A public workshop to discuss the recommendations presented by the transportation consultant will be held on March 10 in the board room on Riva Road. During the workshop, the consultant from Prismatic Services Inc. will attend “to examine potential efficiencies as they relate to Anne Arundel County Public Schools’ student transportation services,” the release stated.

The workshop comes after Vice President Melissa Ellis motioned that the school board holds a workshop “to study the issue and to come with a solution,” she said in a January school board meeting. The transportation report outlined 27 recommendations that could improve county public schools, and concluded that the system currently struggles with “a lack of procedural guidelines, legacy ways of work and limited use of technology,” according to the report.

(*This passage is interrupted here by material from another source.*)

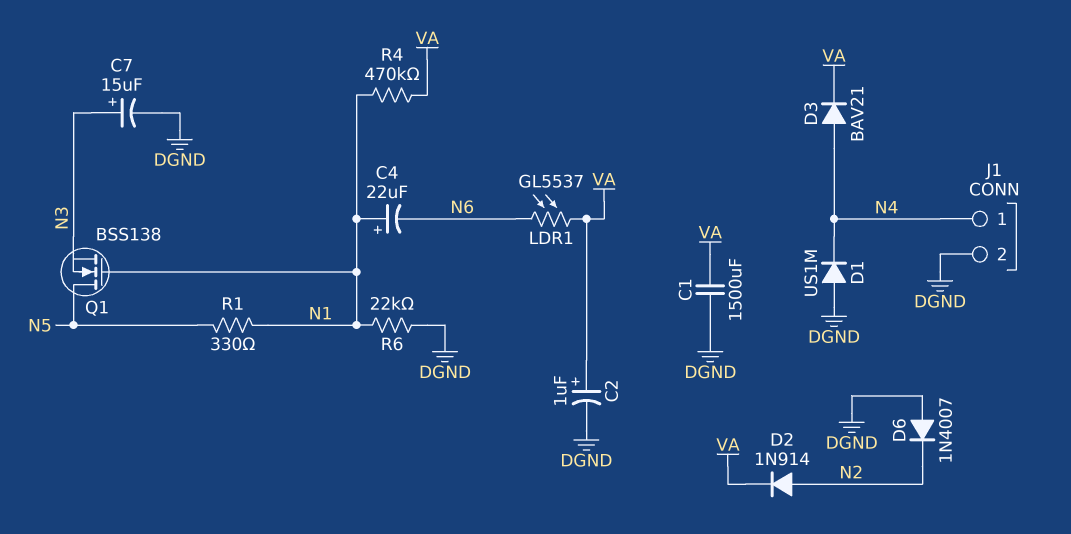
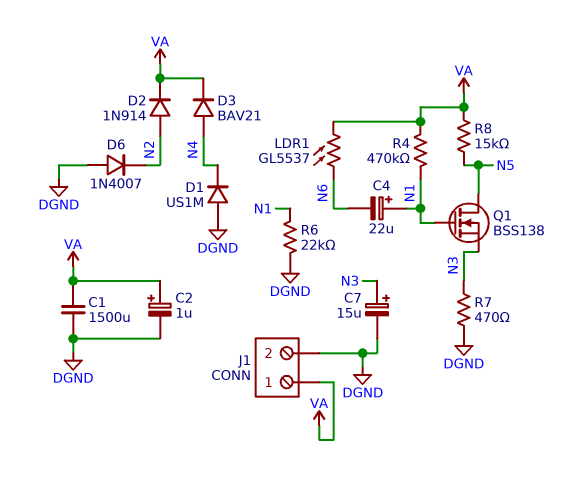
J1 pin 1: N4 -> VA
R1: 330 (N1, N5) -> none
R7: none -> 470 (DGND, N3)
R8: none -> 15k (N5, VA)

The nearly 180-page report conducted surveys with parents and school employees, collected data and field observations to enlist ways that the transportation department could improve. The recommendations review ways the department can not only improve efficiency but also effectiveness.

Within the transportation department, the report recommended items like providing training, improving hiring and recruitment, revising job descriptions, reviewing performances, and redesigning the workflow of staff all in an effort to better the transportation team.

One of the most anticipated results of the report was on the future of school start times. Two scenarios presented by the consultant could move elementary schools to 8 a.m. and high schools and middle schools to 9 a.m., or move elementary schools to 7:30 a.m., high schools to 8:15 a.m. and middle schools to 9 a.m.

Both scenarios could improve the current routing because both examples have fewer runs and less morning mileage. The scenarios would also increase students per bus by either 50, for the first scenario, or 39, for the second, in comparison to the current 33 students per bus. But ultimately, called the school start times a “leadership decision, not a transportation decision.”

Though the March 10 workshop is open to the public, the public will not be allowed to ask questions or testify.